臓器移植を必要とする被保険者がレシピエント適応基準に該当し、海外渡航時に日本臓器移植ネットワークに登録している状態であり、かつ、当該被保険者が移植を必要とする臓器に係る、国内における待機状況を考慮すると、海外で移植を受けない限りは生命の維持が不可能となる恐れが高い場合には、海外において療養等を受けた場合に支給される療養費の支給要件である健康保険法第87条第1項に規定する「保険者がやむを得ないものと認めるとき」に該当する場合と判断できる(平29.12.22保保発1222第2号)。
義手義足は、療養の過程において、その傷病の治療のため必要と認められる場合に療養費として支給されているが、症状固定後に装着した義肢の単なる修理に要する費用も療養費として支給することは認められない(昭26.5.6保文発1443号)。
単に保険医の診療が不評だからとの理由によって、保険診療を回避して保険医以外の医師の診療を受けた場合には、療養費の支給は認められない(昭24.6.6保文発1017号)。
第2款 訪問看護療養費の支給
訪問看護療養費
被保険者が、厚生労働大臣が指定する者(以下「指定訪問看護事業者」という。)から当該指定に係る訪問看護事業(疾病又は負傷により、居宅において継続して療養を受ける状態にある者(主治の医師がその治療の必要の程度につき厚生労働省令で定める基準に適合していると認めたものに限る。)に対し、その者の居宅において看護師その他厚生労働省令で定める者[保健師、助産師、准看護師、理学療法士、作業療法士及び言語聴覚士]が行う療養上の世話又は必要な診療の補助(以下「訪問看護」という。)を行う事業所により行われる訪問看護(以下「指定訪問看護」という。)を受けたときは、その指定訪問看護に要した費用について、訪問看護療養費を支給する(88条1項、規則68条)。
前項の訪問看護療養費は、厚生労働省令で定めるところにより、保険者が必要と認める場合に限り、支給するものとする(88条2項)。

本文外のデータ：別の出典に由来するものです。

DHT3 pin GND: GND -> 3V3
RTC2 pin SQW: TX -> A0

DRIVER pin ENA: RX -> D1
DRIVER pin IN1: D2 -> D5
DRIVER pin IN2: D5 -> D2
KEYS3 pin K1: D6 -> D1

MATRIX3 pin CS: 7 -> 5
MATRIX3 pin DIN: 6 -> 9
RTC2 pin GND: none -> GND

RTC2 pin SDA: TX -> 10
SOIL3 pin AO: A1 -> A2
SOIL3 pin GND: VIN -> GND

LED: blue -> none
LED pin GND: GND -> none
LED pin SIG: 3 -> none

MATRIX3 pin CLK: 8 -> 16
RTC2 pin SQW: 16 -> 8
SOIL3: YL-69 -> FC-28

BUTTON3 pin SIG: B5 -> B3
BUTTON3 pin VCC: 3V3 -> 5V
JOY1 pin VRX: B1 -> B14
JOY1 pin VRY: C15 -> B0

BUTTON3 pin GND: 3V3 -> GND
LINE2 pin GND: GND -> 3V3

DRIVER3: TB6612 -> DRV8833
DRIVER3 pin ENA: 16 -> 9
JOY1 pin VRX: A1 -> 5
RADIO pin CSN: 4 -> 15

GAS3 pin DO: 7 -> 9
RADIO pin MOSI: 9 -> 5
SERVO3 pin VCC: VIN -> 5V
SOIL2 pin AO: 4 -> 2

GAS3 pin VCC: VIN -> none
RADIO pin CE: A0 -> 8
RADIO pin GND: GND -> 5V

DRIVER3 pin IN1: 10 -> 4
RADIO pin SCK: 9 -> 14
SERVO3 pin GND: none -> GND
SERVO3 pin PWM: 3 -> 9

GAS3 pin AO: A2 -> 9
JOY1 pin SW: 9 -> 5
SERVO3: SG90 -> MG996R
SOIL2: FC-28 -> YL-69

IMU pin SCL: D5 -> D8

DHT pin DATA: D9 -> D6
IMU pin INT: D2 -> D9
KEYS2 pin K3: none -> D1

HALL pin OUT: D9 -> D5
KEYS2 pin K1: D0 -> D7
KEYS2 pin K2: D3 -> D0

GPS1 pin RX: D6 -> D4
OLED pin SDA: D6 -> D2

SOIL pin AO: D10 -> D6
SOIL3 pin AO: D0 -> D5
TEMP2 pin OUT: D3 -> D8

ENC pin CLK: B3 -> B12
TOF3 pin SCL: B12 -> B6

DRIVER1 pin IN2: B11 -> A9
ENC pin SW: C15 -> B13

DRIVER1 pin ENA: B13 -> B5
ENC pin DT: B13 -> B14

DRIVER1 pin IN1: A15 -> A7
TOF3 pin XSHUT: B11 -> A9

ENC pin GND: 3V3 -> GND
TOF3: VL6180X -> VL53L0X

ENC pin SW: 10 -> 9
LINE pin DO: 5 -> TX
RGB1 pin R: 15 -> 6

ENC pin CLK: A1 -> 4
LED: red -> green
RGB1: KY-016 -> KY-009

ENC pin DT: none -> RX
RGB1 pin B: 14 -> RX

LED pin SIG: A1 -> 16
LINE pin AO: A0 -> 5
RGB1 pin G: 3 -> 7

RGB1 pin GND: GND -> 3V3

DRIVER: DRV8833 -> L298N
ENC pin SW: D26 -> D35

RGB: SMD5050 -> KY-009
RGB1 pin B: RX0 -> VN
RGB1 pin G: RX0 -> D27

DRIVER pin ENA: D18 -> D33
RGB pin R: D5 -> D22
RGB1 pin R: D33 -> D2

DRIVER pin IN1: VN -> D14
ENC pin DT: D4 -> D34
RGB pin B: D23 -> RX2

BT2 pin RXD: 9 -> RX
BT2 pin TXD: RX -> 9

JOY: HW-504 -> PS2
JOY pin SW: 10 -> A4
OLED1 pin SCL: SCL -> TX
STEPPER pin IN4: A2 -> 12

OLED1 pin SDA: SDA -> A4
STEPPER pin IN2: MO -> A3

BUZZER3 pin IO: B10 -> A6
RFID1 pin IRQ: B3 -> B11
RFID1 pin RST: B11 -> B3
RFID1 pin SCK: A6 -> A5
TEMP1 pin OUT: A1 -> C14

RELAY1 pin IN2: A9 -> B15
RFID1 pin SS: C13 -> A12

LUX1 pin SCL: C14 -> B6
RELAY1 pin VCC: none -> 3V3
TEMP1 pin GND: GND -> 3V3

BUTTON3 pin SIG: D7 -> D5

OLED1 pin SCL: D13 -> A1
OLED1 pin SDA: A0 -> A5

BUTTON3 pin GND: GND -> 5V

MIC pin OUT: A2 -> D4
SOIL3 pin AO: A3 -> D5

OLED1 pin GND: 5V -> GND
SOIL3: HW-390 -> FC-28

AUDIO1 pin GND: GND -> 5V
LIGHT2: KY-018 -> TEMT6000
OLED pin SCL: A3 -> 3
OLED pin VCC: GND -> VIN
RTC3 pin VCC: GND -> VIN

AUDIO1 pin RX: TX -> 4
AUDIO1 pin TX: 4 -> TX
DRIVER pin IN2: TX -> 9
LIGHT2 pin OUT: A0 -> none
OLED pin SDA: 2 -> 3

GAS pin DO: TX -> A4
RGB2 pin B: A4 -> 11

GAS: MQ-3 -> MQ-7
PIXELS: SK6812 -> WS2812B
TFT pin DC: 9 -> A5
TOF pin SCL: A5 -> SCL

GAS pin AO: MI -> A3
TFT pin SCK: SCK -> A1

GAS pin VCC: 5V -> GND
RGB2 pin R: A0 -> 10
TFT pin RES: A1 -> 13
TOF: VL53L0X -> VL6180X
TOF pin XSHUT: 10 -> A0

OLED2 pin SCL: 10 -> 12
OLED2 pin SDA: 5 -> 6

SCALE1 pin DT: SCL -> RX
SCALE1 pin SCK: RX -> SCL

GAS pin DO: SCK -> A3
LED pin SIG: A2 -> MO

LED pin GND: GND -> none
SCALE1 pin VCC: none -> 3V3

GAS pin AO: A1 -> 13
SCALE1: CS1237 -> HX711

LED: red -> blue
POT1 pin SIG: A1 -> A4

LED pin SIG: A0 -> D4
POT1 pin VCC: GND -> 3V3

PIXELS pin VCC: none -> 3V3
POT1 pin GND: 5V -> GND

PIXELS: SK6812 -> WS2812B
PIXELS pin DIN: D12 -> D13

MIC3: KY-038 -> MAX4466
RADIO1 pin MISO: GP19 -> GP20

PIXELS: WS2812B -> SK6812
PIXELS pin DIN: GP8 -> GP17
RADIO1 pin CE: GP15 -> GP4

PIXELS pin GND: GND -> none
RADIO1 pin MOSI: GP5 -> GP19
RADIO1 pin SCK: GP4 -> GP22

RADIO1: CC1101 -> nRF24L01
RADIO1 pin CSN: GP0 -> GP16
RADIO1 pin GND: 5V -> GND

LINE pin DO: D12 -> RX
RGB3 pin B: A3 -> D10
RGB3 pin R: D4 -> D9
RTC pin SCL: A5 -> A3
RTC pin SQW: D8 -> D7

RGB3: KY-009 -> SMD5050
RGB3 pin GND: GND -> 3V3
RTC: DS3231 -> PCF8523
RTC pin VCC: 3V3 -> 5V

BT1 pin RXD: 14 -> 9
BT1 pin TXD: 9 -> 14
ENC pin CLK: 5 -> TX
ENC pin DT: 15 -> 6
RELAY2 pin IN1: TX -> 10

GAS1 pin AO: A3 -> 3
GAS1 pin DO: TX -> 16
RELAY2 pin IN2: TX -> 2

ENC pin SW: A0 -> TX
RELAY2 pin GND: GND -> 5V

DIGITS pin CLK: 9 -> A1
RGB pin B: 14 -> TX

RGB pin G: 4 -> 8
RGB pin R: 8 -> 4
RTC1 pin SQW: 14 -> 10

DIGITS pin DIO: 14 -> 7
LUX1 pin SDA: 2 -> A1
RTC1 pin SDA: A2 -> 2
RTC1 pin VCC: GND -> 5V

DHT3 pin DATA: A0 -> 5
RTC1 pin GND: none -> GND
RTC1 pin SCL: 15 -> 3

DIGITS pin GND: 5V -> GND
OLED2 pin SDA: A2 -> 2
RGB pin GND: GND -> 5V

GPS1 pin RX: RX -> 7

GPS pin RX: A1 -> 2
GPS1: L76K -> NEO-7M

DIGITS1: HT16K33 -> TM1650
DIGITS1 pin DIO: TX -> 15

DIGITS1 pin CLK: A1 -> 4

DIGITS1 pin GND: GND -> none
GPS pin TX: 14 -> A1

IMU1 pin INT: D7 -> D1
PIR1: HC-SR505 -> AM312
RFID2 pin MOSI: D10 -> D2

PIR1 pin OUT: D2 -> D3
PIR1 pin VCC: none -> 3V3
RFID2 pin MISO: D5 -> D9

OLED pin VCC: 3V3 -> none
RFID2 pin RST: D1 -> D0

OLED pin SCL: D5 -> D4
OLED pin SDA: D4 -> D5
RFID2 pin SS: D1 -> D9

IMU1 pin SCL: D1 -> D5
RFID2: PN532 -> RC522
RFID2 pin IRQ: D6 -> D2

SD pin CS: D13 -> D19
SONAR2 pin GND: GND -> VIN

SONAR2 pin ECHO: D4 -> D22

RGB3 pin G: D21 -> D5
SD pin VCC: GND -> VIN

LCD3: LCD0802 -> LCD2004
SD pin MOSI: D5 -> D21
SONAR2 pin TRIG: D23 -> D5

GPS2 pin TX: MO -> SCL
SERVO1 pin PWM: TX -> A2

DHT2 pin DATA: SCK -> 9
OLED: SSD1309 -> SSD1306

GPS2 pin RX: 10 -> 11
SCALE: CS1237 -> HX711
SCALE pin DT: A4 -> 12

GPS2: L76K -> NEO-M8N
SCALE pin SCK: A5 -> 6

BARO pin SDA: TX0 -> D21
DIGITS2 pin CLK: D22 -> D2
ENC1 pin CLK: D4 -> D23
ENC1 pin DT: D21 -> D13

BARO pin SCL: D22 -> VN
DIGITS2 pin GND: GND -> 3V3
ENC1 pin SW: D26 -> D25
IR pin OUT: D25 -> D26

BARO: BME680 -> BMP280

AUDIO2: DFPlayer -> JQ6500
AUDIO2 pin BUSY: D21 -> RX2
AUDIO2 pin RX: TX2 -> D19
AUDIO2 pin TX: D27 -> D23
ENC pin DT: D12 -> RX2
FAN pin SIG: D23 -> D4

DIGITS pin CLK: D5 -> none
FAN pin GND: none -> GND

指定訪問看護を受けようとする者は、厚生労働省令で定めるところにより、自己の選定する指定訪問看護事業者から、電子資格確認等により、被保険者であることの確認を受け、当該指定訪問看護を受けるものとする(88条3項)。
被保険者が、指定訪問看護事業者から指定訪問看護を受けたときは、訪問看護療養費を支給します。
訪問看護を行う者について、看護師のほか、規則で保健師、助産師、准看護師、理学療法士、作業療法士及び言語聴覚士が定められています。本試験で頻出なのでおさえておきましょう。
第3款 移送費の支給
被保険者が療養の給付(保険外併用療養費に係る療養を含む。)を受けるため、病院又は診療所に移送されたときは、移送費として、厚生労働省令で定めるところにより算定した金額を支給する(97条1項)。
前項の移送費は、厚生労働省令で定めるところにより、保険者が必要であると認める場合に限り、支給するものとする(97条2項)。
移送費は、救急車を想像するとわかりやすいと思います。
2項の保険者が必要であると認める場合について
保険者は、被保険者が次の各号のいずれにも該当すると認める場合に移送費を支給する(規則81条)。
① 移送により法に基づく適切な療養を受けたこと。
② 移送の原因である疾病又は負傷により移動をすることが著しく困難であったこと。
③ 緊急その他やむを得なかったこと。
通院や緊急と認められない場合は、移送費の支給の対象とはなりません。